2006-02-27 03:18:07 | コラム
オリンピック最終日を飾るのは、アイスホッケー決勝戦。
なんと、フィンランドvsスウェーデン、隣国同士の対決となった。待ちに待った北欧対決だ。(一部の日本の新聞には「スカンディナヴィア対決」とあったけれど、フィンランドはスカンディナヴィアに入るのだろうか・・・?)

第1、第2ピリオドは自宅のテレビで見ていた。2-2、互角の戦いだった。第3ピリオドは、連絡船のカフェに座りながら、ラジオで聞いていた。第3ピリオドが始まって10秒、スウェーデンのロングシュートが決まった。これが決勝ゴールとなり、94年のリレハンメル以来の金メダルとなった。試合終了で、金メダル獲得が決まったときには、乗客も拍手喝采。
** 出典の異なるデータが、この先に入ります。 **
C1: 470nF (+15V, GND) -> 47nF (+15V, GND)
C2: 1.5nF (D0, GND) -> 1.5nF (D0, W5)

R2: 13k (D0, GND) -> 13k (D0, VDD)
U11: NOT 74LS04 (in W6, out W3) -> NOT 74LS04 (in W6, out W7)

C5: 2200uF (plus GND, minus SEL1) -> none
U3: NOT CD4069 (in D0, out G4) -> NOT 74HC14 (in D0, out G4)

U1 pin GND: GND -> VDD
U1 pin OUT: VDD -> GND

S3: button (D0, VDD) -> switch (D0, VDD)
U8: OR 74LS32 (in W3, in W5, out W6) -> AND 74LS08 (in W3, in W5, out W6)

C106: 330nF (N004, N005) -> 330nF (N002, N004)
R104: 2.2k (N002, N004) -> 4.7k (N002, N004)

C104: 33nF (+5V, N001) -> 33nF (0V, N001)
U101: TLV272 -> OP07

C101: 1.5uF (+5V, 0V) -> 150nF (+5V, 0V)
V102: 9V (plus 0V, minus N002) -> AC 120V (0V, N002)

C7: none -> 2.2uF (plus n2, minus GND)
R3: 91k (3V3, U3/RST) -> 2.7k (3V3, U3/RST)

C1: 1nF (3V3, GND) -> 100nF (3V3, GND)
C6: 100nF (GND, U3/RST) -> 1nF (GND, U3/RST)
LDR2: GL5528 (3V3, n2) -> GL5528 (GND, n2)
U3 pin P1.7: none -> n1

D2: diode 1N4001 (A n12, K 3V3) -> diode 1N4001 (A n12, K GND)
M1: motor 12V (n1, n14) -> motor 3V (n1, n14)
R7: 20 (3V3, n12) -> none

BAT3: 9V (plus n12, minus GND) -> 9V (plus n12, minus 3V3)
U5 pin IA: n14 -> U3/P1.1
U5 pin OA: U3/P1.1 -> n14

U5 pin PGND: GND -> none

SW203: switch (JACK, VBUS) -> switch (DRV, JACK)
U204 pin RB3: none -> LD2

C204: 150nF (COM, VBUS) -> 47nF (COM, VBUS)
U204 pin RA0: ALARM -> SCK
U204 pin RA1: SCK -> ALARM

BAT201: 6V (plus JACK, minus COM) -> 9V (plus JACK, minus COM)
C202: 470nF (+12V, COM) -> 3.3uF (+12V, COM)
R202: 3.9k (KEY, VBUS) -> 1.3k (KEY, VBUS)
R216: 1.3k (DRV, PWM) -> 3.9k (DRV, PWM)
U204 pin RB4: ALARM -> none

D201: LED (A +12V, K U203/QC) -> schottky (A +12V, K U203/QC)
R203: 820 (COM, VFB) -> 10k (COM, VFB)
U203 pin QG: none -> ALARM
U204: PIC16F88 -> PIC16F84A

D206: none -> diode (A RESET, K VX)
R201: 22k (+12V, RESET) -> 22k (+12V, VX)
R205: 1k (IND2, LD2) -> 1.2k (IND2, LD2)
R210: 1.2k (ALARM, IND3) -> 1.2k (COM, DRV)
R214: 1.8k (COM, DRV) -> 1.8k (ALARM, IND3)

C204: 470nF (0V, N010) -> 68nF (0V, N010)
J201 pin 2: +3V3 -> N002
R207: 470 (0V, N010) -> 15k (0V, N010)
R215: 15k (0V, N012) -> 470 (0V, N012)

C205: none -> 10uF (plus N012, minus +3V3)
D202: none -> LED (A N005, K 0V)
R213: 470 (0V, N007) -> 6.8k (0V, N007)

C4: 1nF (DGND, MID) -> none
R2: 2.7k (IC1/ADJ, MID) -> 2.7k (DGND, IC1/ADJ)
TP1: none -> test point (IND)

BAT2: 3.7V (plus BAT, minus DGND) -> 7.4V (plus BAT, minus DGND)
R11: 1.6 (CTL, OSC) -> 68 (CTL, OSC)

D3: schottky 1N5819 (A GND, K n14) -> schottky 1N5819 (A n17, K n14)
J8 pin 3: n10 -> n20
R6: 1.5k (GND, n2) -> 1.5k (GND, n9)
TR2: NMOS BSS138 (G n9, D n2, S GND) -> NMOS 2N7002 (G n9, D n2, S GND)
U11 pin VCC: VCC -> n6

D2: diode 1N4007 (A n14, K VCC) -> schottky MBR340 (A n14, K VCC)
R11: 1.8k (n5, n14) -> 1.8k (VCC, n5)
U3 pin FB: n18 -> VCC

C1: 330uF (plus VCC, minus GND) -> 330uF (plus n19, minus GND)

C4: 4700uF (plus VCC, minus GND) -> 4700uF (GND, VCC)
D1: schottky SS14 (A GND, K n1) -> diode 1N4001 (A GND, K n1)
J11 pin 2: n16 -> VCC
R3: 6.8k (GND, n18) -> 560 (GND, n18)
ラジオで聞いていた連絡船の船長も、思いっきり汽笛を鳴らしていた。

GULD, GULD, GULD!!

私はスポーツにはぜんぜん詳しくないのだけれど、サッカーにしろアイスホッケーにしろ、スウェーデンには独特の強みがありそうな気がする。個人プレーでやたらと目立つ選手がいるわけではないが、チーム全体として押さえる所をしっかり押さえていて、しっかりとした安定性があるのだろう。日本の新聞には「古豪」とあったが、スウェーデンのイメージにぴったりなのかもしれない。さすが、頑丈な車VOLVOの国。

さて、これでスウェーデンのメダル獲得数は、金7、銀2、銅5と、計14個も獲得することになった。過去2回の冬季五輪では金が全くなかったから、今回の活躍ぶりは、この国のスポーツ史に残りそうだ。(ラジオのニュースでは、"Den största svenska medaljskörden i ett olympiskt spel i modern tid"、つまり、"近代オリンピック史上でスウェーデンにとって最大のメダル獲得数になった"と伝えていたが、“近代オリンピック”ってわざわざ言わなくても、と思った。まさか、古代オリンピックにバイキングが参加していたわけでもあるまいし・・・。)

五輪での自己記録を塗り替えたスウェーデン

逆に、お隣の国ノルウェーにとっては、史上最悪の冬季五輪になった。金メダルが期待されていた選手が、次々に脱落していき、メダルまで逃す事態になった。結局、金2、銀8、銅9と、小粒の多くて大粒が少ない結果となった。金メダルの数ではいつもスウェーデンに大幅に勝っていたので、今回、大きく差をつけられたことにショックは大きい。

今回、国別のメダル獲得数は、1位ドイツ、2位アメリカ、3位オーストリアだった。韓国がメダルを11個(金6個)と、奮闘している。スウェーデン人の友達に言わせれば「スウェーデンは人口あたりにしたら1番かもね」だって。日本だって、今回は別としても、国土1平米あたりで比べたら、かなり上位に来るかも。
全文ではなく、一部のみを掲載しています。